Well, big capacitance eats into dV/dt. I need to slow dV/dt, because big
dV/dt apparently blows transistors and sprays gangbusters RFI. But I can't
slow it too far, I need a minimum of, oh, let's say 150V/us to get a
reasonable squarewave at 20kHz. 300V/us is pretty good up to 50kHz, which
is the highest frequency I want to cover. So I really can't afford much
capacitance, and that concerns me because all the beefy capacitors (like
the Cornell Dubilier 935's Mouser and Allied sell) seem to be 1uF or more.

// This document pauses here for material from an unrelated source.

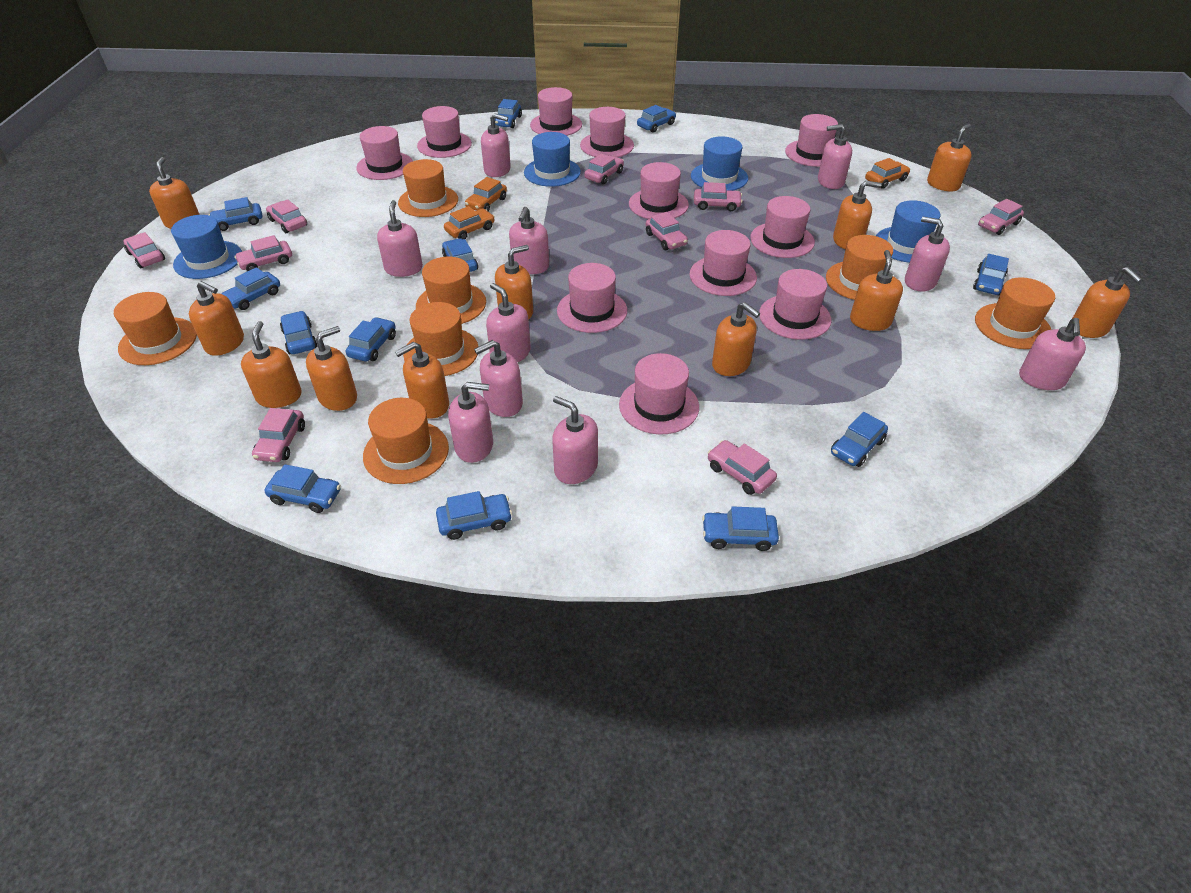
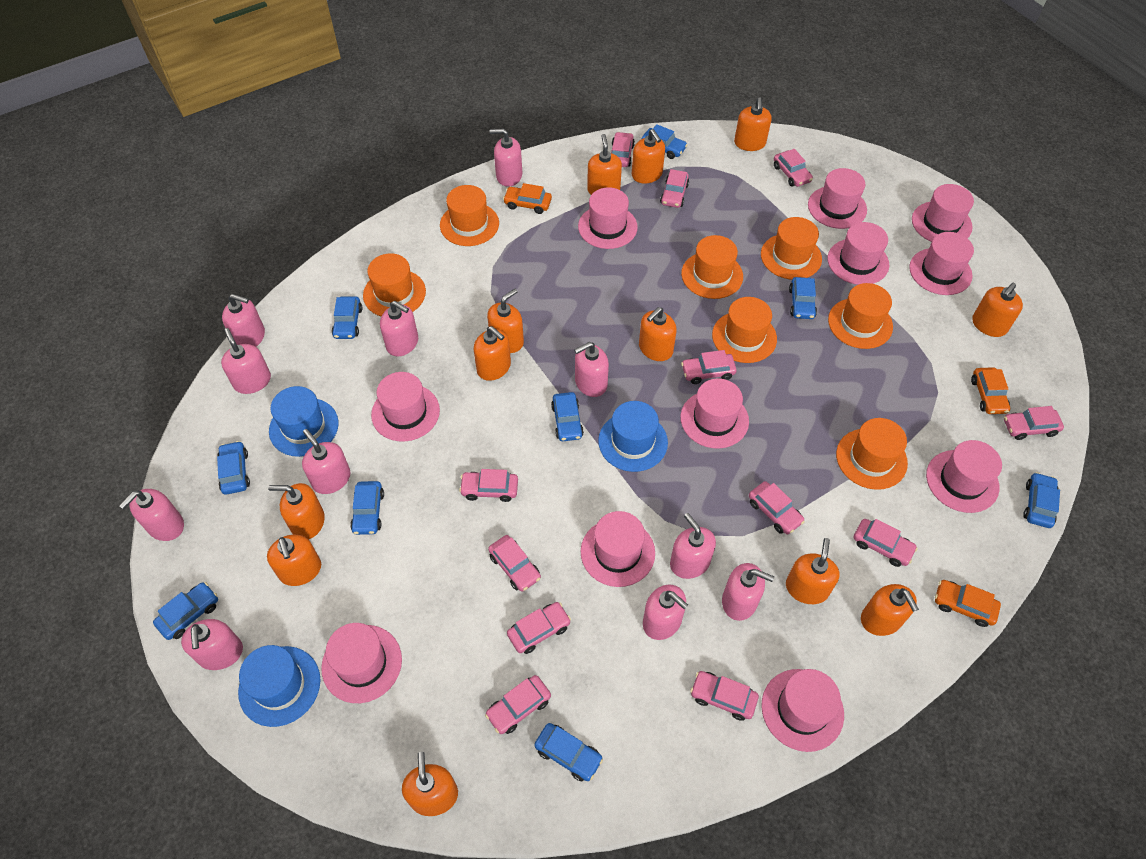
blue car: 12 -> 9
blue hat: 4 -> 3
orange soap dispenser: 11 -> 12
pink car: 9 -> 12
pink soap dispenser: 10 -> 11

One of those big bastards, like I think it was on the Nebraska site I saw
an IGBT snubber capacitor module, made to bolt directly onto buss bars-
rated something like 1200V and 40uF. That's going to be perfect for like,
traction control IGBTs, or something relatively slow like that. Probably a
good couple hundred amps, and switching under 1kHz. Hundreds of kVA, a
little out of my scope -- although if I were building an induction heater
that size, it would go about that frequency.

Tim
 
T

Tim Williams

JosephKK said:
At the power levels you are using i hope that you did nor forget an
ohm or so of series resistance.

On the snubber capacitor? I tried one initially (0.47 ohm), but it wasn't
rated for enough power and started stinking. ;-) That was at 100V. I
don't have any resistors small enough in value, low inductance and large
enough in power to serve.

Without a resistor seems to work okay (at least after the first half
cycle), why?

Tim
 
J

JosephKK

On the snubber capacitor? I tried one initially (0.47 ohm), but it wasn't
rated for enough power and started stinking. ;-) That was at 100V. I
don't have any resistors small enough in value, low inductance and large
enough in power to serve.

Without a resistor seems to work okay (at least after the first half
cycle), why?

Tim

Hmmm. Do you know / can you measure the ESR and ESL of the capacitor.
 
T

Tim Williams

JosephKK said:
Hmmm. Do you know / can you measure the ESR and ESL of the capacitor.

Specs:
http://www.alliedelec.com/Images/Products/Datasheets/BM/ILLINOIS_CAPACITOR/
Illinois-Capacitor_Actives-and-Passives_6130623.pdf
(Beware line wrap; Mfr. # 104MKP275K at Allied)
ESL: <= 1nH/mm along pitch and lead length
ESR: not listed. I would guess 50-100mohm, typical for an MKP this size.
dV/dt peak = 300V/us.

I was using it at rated dV/dt, but way too often, evidently. Even if it's
50mohm (but given the small size, I'd err on the high side!), the 8.5A RMS
I calculated it was passing gives 3.6W dissipated inside the thing -- not
going to take that for long.

I probably could estimate the ESL and ESR in circuit, as there's a
miniscule blip as the capacitor catches the transistor's collector current
during turn-off.

Yesterday I recieved new snubber capacitors (and some more replacement
transistors...) so I can try this again with *real* snubber capacitors.
8.5A RMS through 7mohm is only 0.5W, and they're a lot larger than these
MKPs!

Tim
 
J

JosephKK

Specs:
http://www.alliedelec.com/Images/Products/Datasheets/BM/ILLINOIS_CAPACITOR/
Illinois-Capacitor_Actives-and-Passives_6130623.pdf
(Beware line wrap; Mfr. # 104MKP275K at Allied)
ESL: <= 1nH/mm along pitch and lead length
ESR: not listed. I would guess 50-100mohm, typical for an MKP this size.
dV/dt peak = 300V/us.

I was using it at rated dV/dt, but way too often, evidently. Even if it's
50mohm (but given the small size, I'd err on the high side!), the 8.5A RMS
I calculated it was passing gives 3.6W dissipated inside the thing -- not
going to take that for long.

I probably could estimate the ESL and ESR in circuit, as there's a
miniscule blip as the capacitor catches the transistor's collector current
during turn-off.

Yesterday I recieved new snubber capacitors (and some more replacement
transistors...) so I can try this again with *real* snubber capacitors.
8.5A RMS through 7mohm is only 0.5W, and they're a lot larger than these
MKPs!

Tim

Sounds like you are on a better track now. I might have been late to
the game, but maybe i asked you a worthwhile question.